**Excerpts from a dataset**

>>>>

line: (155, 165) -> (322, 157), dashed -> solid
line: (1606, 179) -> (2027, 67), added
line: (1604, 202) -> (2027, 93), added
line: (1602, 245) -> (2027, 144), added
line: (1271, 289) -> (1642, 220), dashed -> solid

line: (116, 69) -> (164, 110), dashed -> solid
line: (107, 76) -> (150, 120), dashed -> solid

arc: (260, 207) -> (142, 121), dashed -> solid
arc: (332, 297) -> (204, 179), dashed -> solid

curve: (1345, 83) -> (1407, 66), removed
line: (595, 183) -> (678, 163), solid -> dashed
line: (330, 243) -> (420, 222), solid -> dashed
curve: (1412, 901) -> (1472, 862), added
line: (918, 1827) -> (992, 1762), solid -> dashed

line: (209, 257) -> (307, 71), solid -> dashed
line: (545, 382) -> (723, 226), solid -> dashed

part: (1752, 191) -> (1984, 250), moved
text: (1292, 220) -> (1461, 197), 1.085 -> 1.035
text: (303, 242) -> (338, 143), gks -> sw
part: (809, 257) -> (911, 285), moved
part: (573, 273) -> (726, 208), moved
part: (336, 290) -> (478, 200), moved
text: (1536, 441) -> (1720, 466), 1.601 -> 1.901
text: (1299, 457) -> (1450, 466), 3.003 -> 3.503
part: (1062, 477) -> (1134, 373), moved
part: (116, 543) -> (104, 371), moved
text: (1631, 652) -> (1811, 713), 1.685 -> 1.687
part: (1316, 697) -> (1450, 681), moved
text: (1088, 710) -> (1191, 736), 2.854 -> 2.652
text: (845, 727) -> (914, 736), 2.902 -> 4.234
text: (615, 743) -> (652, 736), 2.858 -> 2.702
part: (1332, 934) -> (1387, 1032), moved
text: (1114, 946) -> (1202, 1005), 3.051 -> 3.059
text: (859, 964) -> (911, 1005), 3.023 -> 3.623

<<<<

**TASK TO COMPLETE**
With the line containing "text: (1088, 710)" as the first and the final line of the entries above as the last, write out that span exactly and nothing more.

**SOLUTION**
text: (1088, 710) -> (1191, 736), 2.854 -> 2.652
text: (845, 727) -> (914, 736), 2.902 -> 4.234
text: (615, 743) -> (652, 736), 2.858 -> 2.702
part: (1332, 934) -> (1387, 1032), moved
text: (1114, 946) -> (1202, 1005), 3.051 -> 3.059
text: (859, 964) -> (911, 1005), 3.023 -> 3.623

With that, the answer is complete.